Pengcheng Dai, professor of physics and astronomy at Rice University

The other is the localized camp proclaiming that fundamentally new physics surface (because of the electron-electron interactions) at the critical point at which transitioning of materials from one phase to another occurs.

According to Dai, the measurements on the new material synthesized by Song support the localized theory. Specifically, the new material is the first member of a class of iron-based superconductors known as pnictides, i.e. pronounced NIK-tides, which can be tuned between two competing phases, namely, the superconducting phase where there is no resistance to the flow of electrons, and a “Mott insulating” phase where electrons are locked in place and do not flow at all.

The discovery that Yu Song made is that this material is more correlated, which is evident because of the Mott insulating phase. This is the first time anyone has reported an iron-based superconductor that can be continuously tuned from the superconducting phase to the Mott insulating phase.

Pengcheng Dai, professor of physics and astronomy at Rice University

Samples were synthesized and a few tests were carried out at RCQM. Further tests were carried out at Chalk River Laboratories’ Canadian Neutron Beam Center in Ontario, the Brookhaven National Laboratory in New York, National Institute for Standards and Technology’s Center for Neutron Research in Maryland, Paul Scherrer Institute’s Advanced Resonant Spectroscopies beamline in Switzerland, and Oak Ridge National Laboratory’s High Flux Isotope Reactor in Tennessee.

“In the paper, we showed that if the interaction was weak, then even replacing 50 percent of the iron with copper would still not be sufficient to produce the insulating state,” explained Si. “The fact that our experimentalists have managed to turn the system to be Mott insulating therefore provides direct evidence for strong electron-electron interactions in iron pnictides. That is an important step forward because it suggests that superconductivity should be tied up with these strong electron correlations.”
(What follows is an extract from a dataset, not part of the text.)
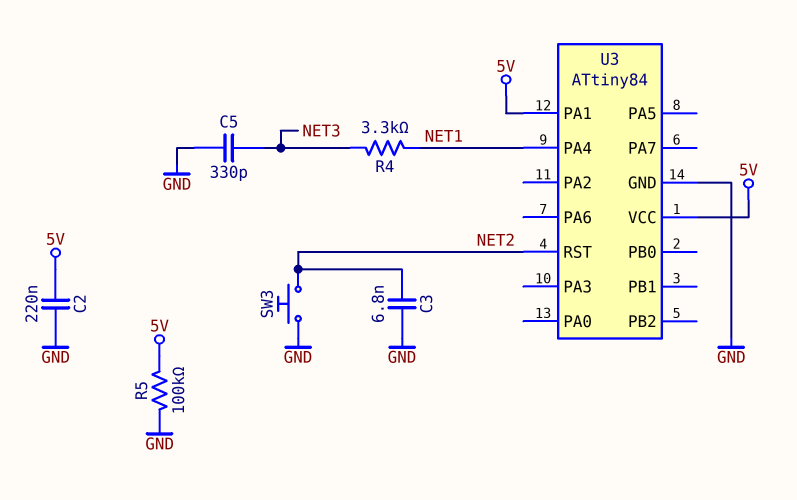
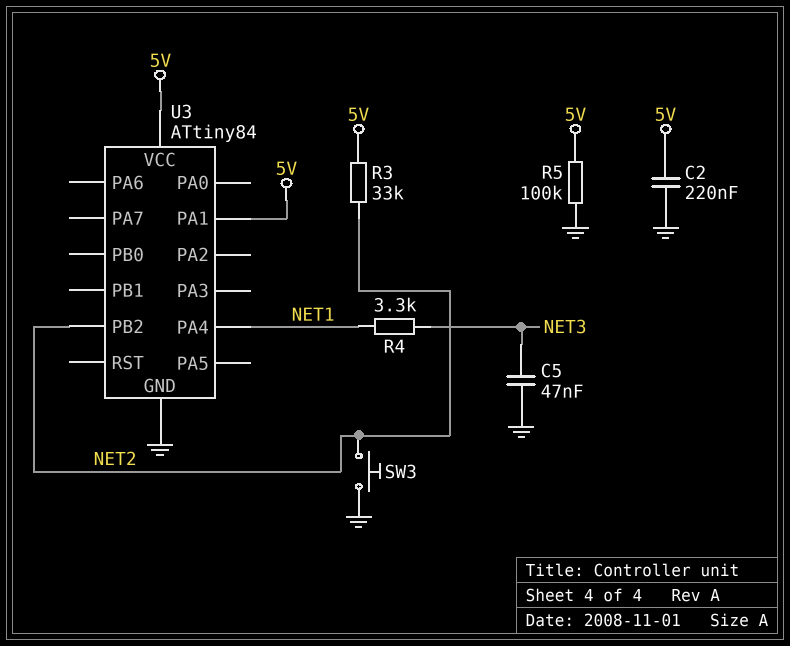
C3: 6.8nF (GND, NET2) -> none
C5: 330pF (GND, NET3) -> 47nF (GND, NET3)
R3: none -> 33k (5V, NET2)
U3 pin PB2: none -> NET2
U3 pin RST: NET2 -> none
Other co-authors of the study include Andriy Nevidomskyy, Emilia Morosan, Yu Li, Chenglin Zhang and Justin Chen, all from Rice University; Chongde Cao, formerly from Rice University and now belonging to China’s Northwestern Polytechnical University; Chalk River Laboratories’ Zahra Yamani; Qingzhen Huang of the NIST Center for Neutron Research; Hui Wu belonging to the NIST Center for Neutron Research as well as the University of Maryland; Jing Tao and Yimei Zhu, both from Brookhaven National Laboratory; Wei Tian, Songxue Chi and Huibo Cao from Oak Ridge National Laboratory; Marcus Dantz and Thorsten Schmitt from the Paul Scherrer Institute; Yao-Bo Huang belonging to the Paul Scherrer Institute as well as the Chinese Academy of Science’s Beijing National Laboratory for Condensed Matter Physics; and Rong Yu belonging to Renmin University of China as well as to Shanghai Jiao Tong University.

The study was supported by the Department of Energy, the Alexander von Humboldt Foundation, the Welch Foundation, the Swiss National Science Foundation, the National Science Foundation, and the National Science Foundation of China.

RCQM capitalizes on the strengths of over 20 Rice University research teams as well as global partnerships to answer questions pertaining to quantum materials. RCQM is supported by Rice’s offices of the Provost and the Vice Provost for Research, the Brown School of Engineering, the Smalley Institute for Nanoscale Science and Technology, the Wiess School of Natural Sciences, and the departments of Physics and Astronomy, Electrical and Computer Engineering, and Materials Science and NanoEngineering.